Submitted by Elliot Bodofsky, MD
Edited by Francisco Gomez, MD
A Model to Predict the Probability of Acute Inflammatory Demyelinating Polyneuropathy.
Tan C, Yukari S, Khena-Jin G, et al, Clinical Neurophysiology, 131 (2020): 63-69
The goal of this research was developing a predictive model to differentiate acute inflammatory demyelinating polyneuropathy (AIDP) from non-demyelinating Guillain-Barré syndrome (GBS), based on NCSs performed at 1-20 days after onset and at 3-8 weeks. There were 90 patients, 40 with AIDP and 50 with non-AIDP GBS. Testing included median and ulnar motor and sensory, tibial motor, and sural sensory. There were significant differences between the two groups on almost all parameters, except for the sural nerve. A predictive model was constructed using just 3 parameters; median motor nerve conduction velocity, ulnar distal motor latency, and sural sparing (abnormal ulnar/normal sural).
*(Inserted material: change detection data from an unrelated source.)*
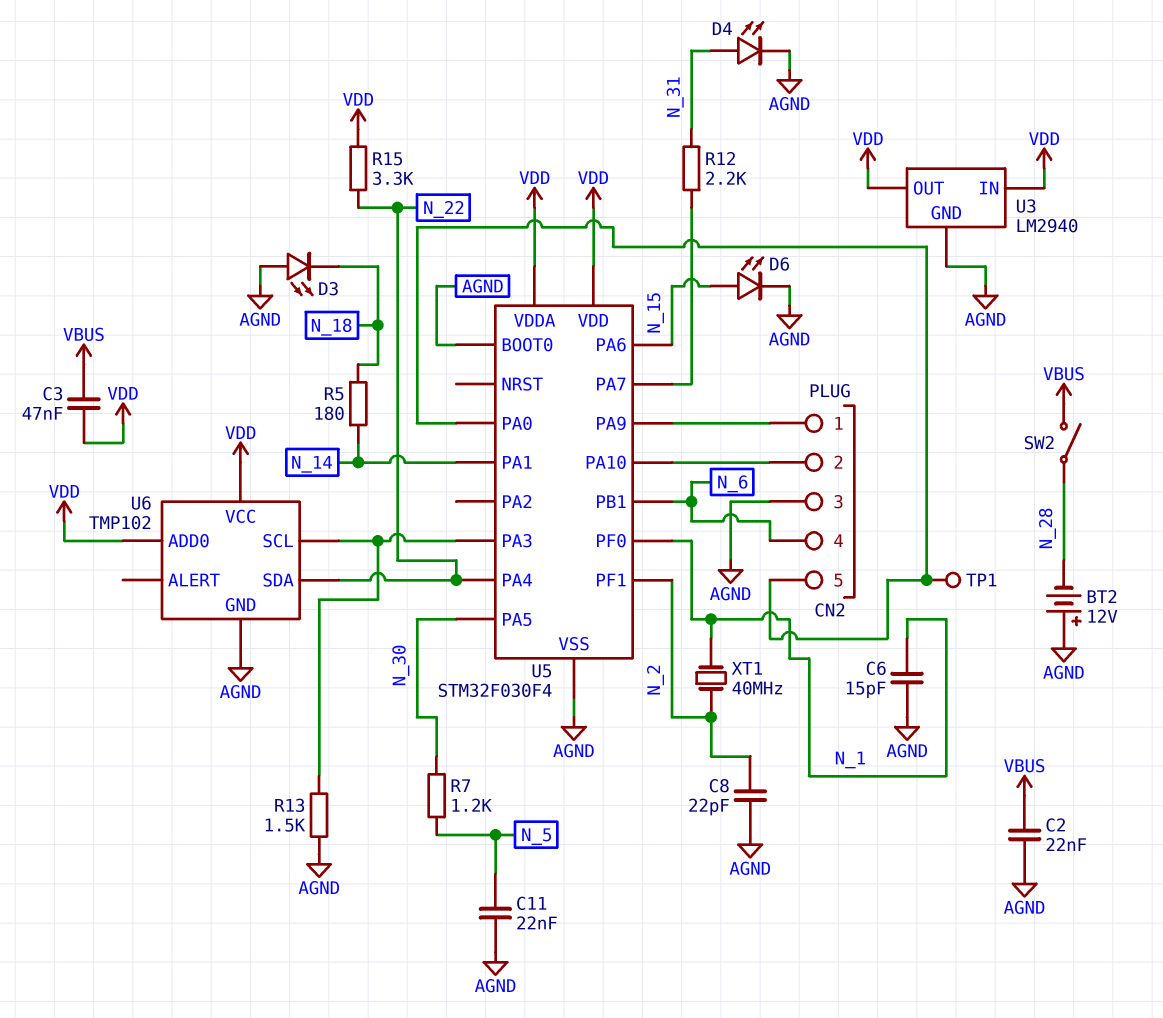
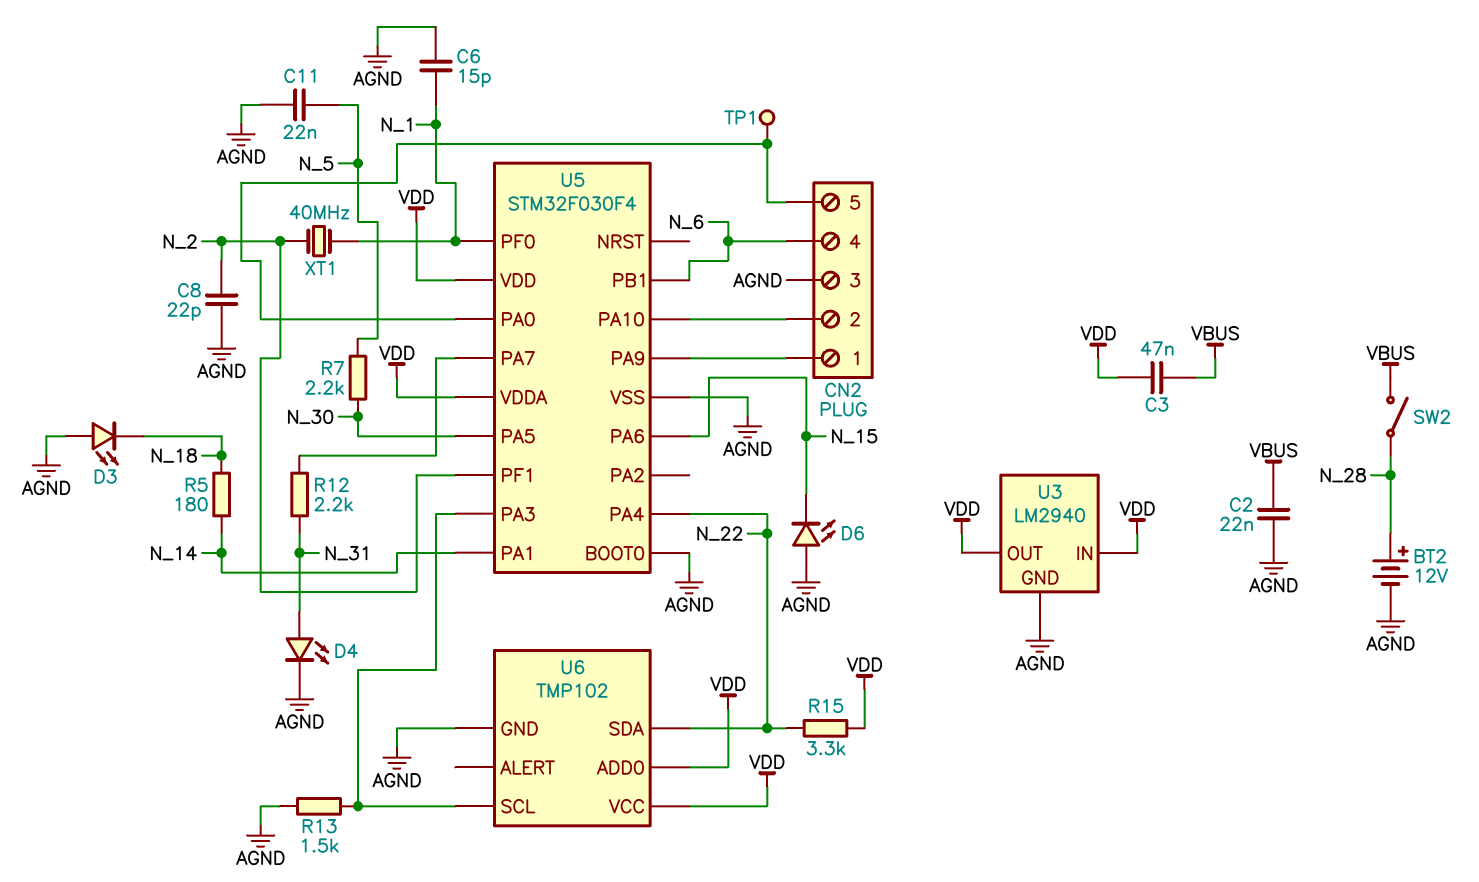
BT2: 12V (plus AGND, minus N_28) -> 12V (plus N_28, minus AGND)
D6: LED (A N_15, K AGND) -> LED (A AGND, K N_15)
R7: 1.2k (N_5, N_30) -> 2.2k (N_5, N_30)

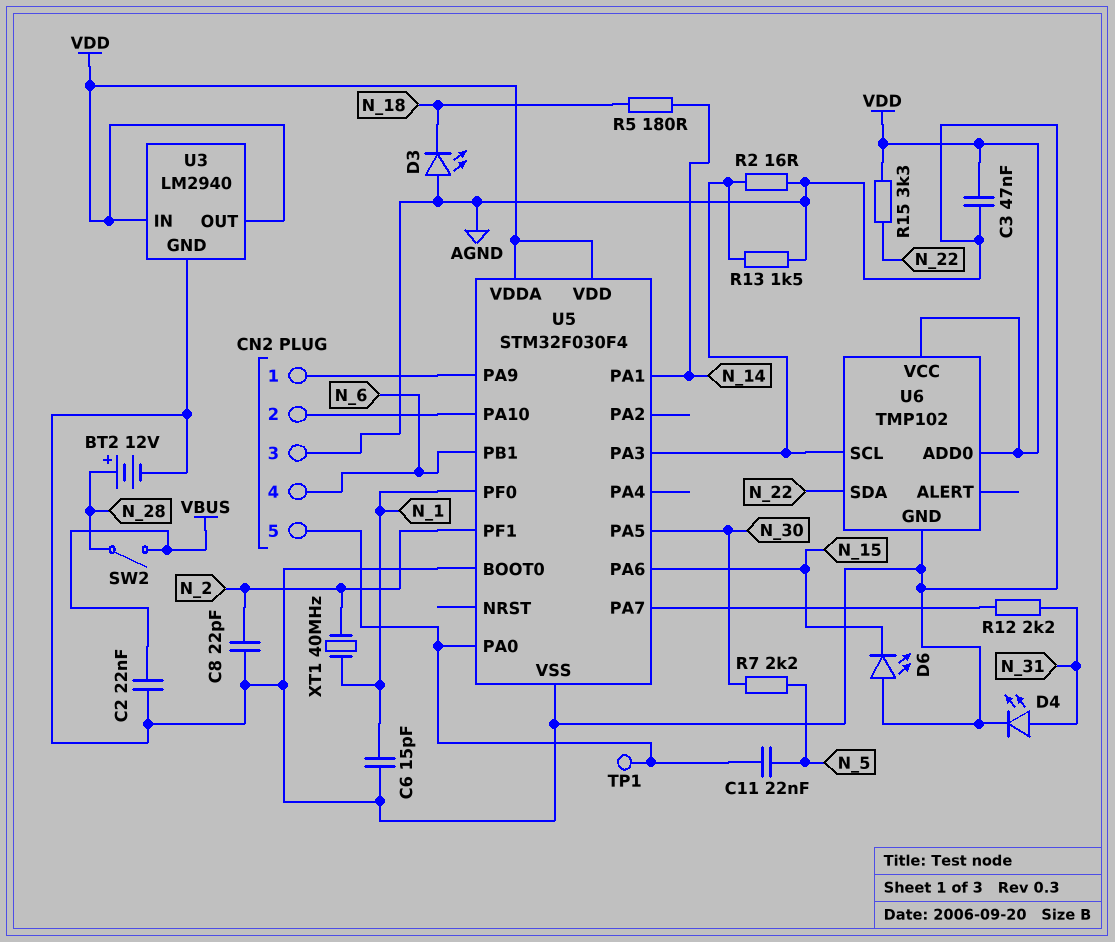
C3: 47nF (VBUS, VDD) -> 47nF (AGND, VDD)
C11: 22nF (AGND, N_5) -> 22nF (CN2/5, N_5)
R2: none -> 16 (AGND, U5/PA3)
U5 pin PA4: N_22 -> none

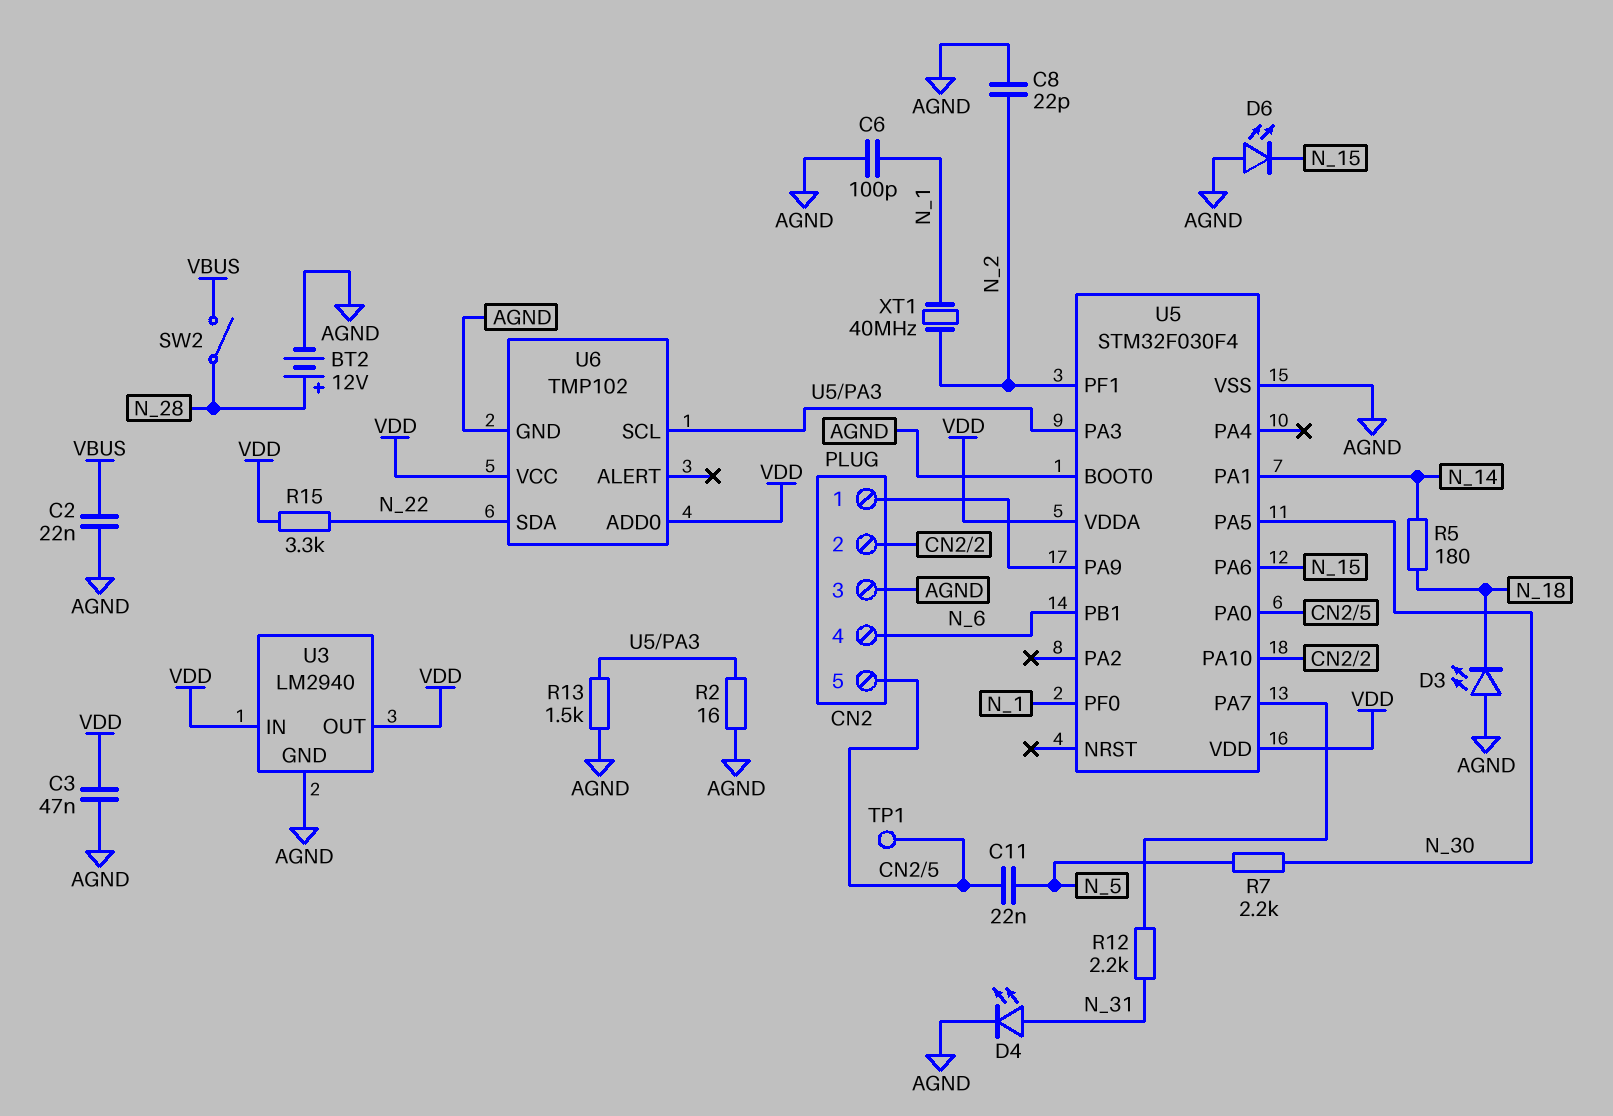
C6: 15pF (AGND, N_1) -> 100pF (AGND, N_1)

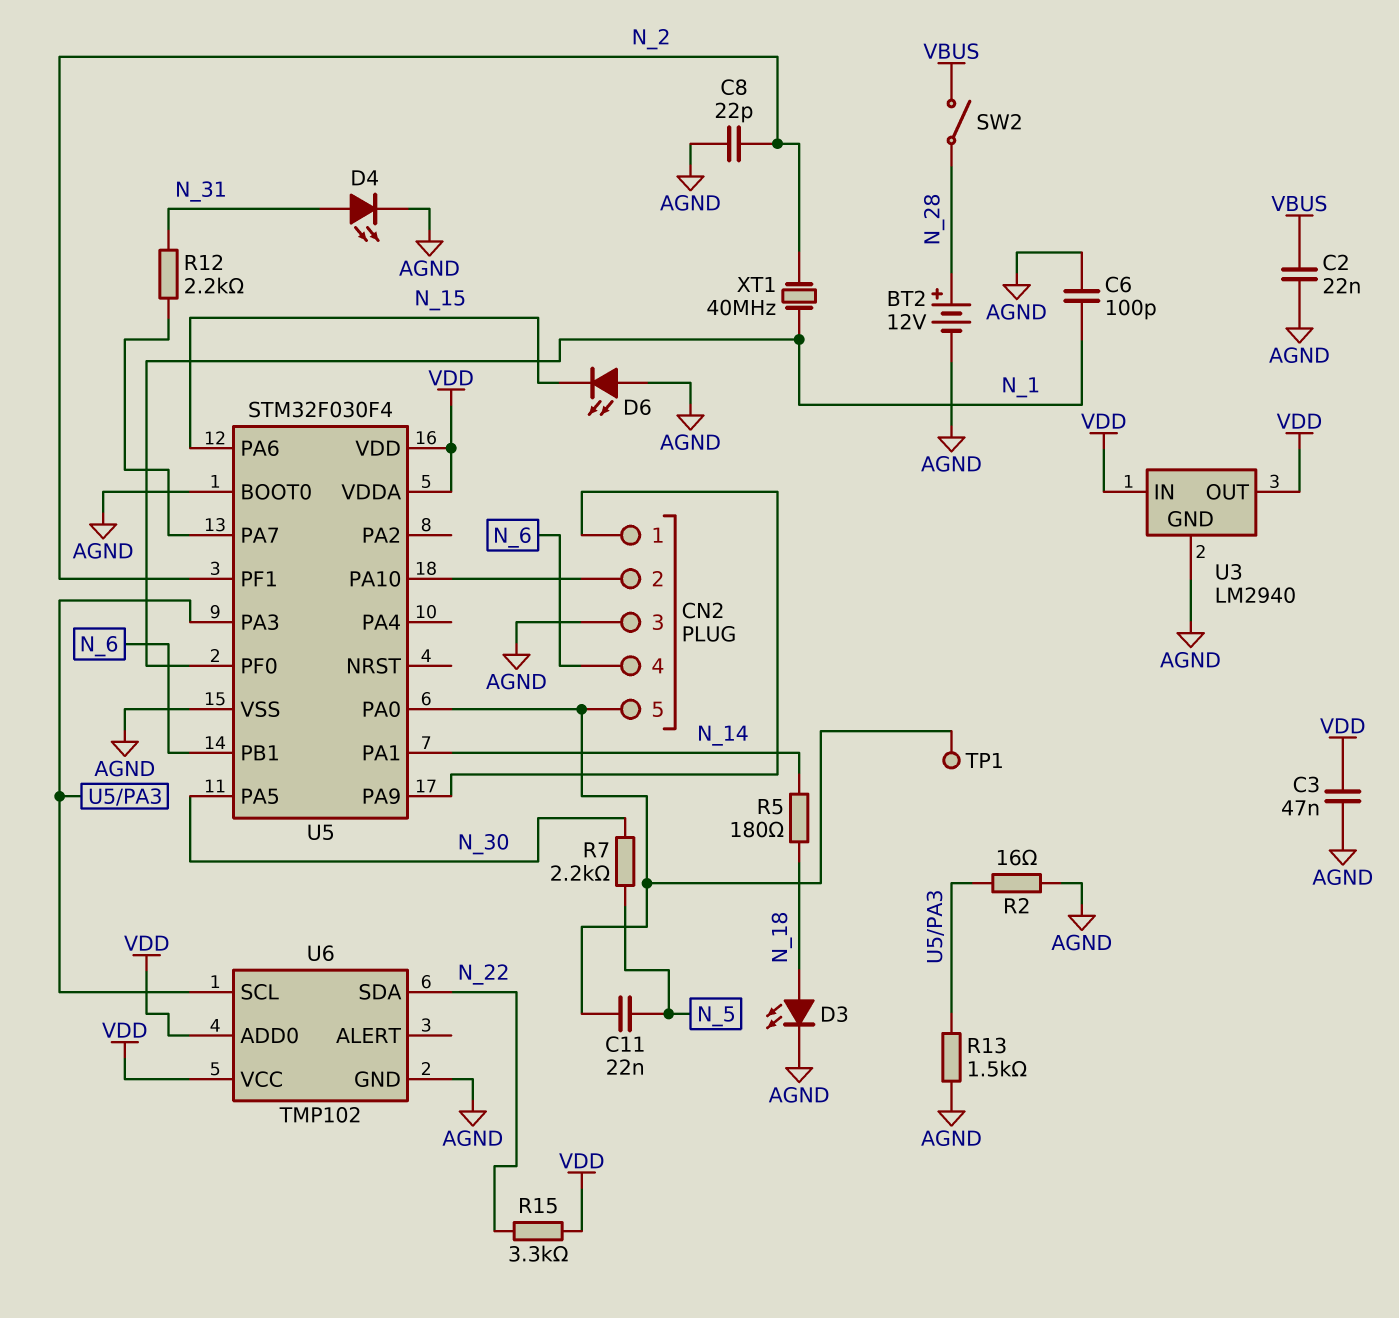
D3: LED (A AGND, K N_18) -> LED (A N_18, K AGND)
A 0-6 total point scoring system for these criteria yielded an AUC of 0.862 and 0.885 for the early and late NCS. The later NCS test had a positive predictor value for AIDP of 93% for a score of 2 or greater and 98% for 3 or greater.
This article outlines a simple and relatively straightforward way of determining long term prognosis in GBS, a common disorder. The amount of needed testing is rather modest. Accuracy is high. This appears to be a rather efficient way of evaluating these cases.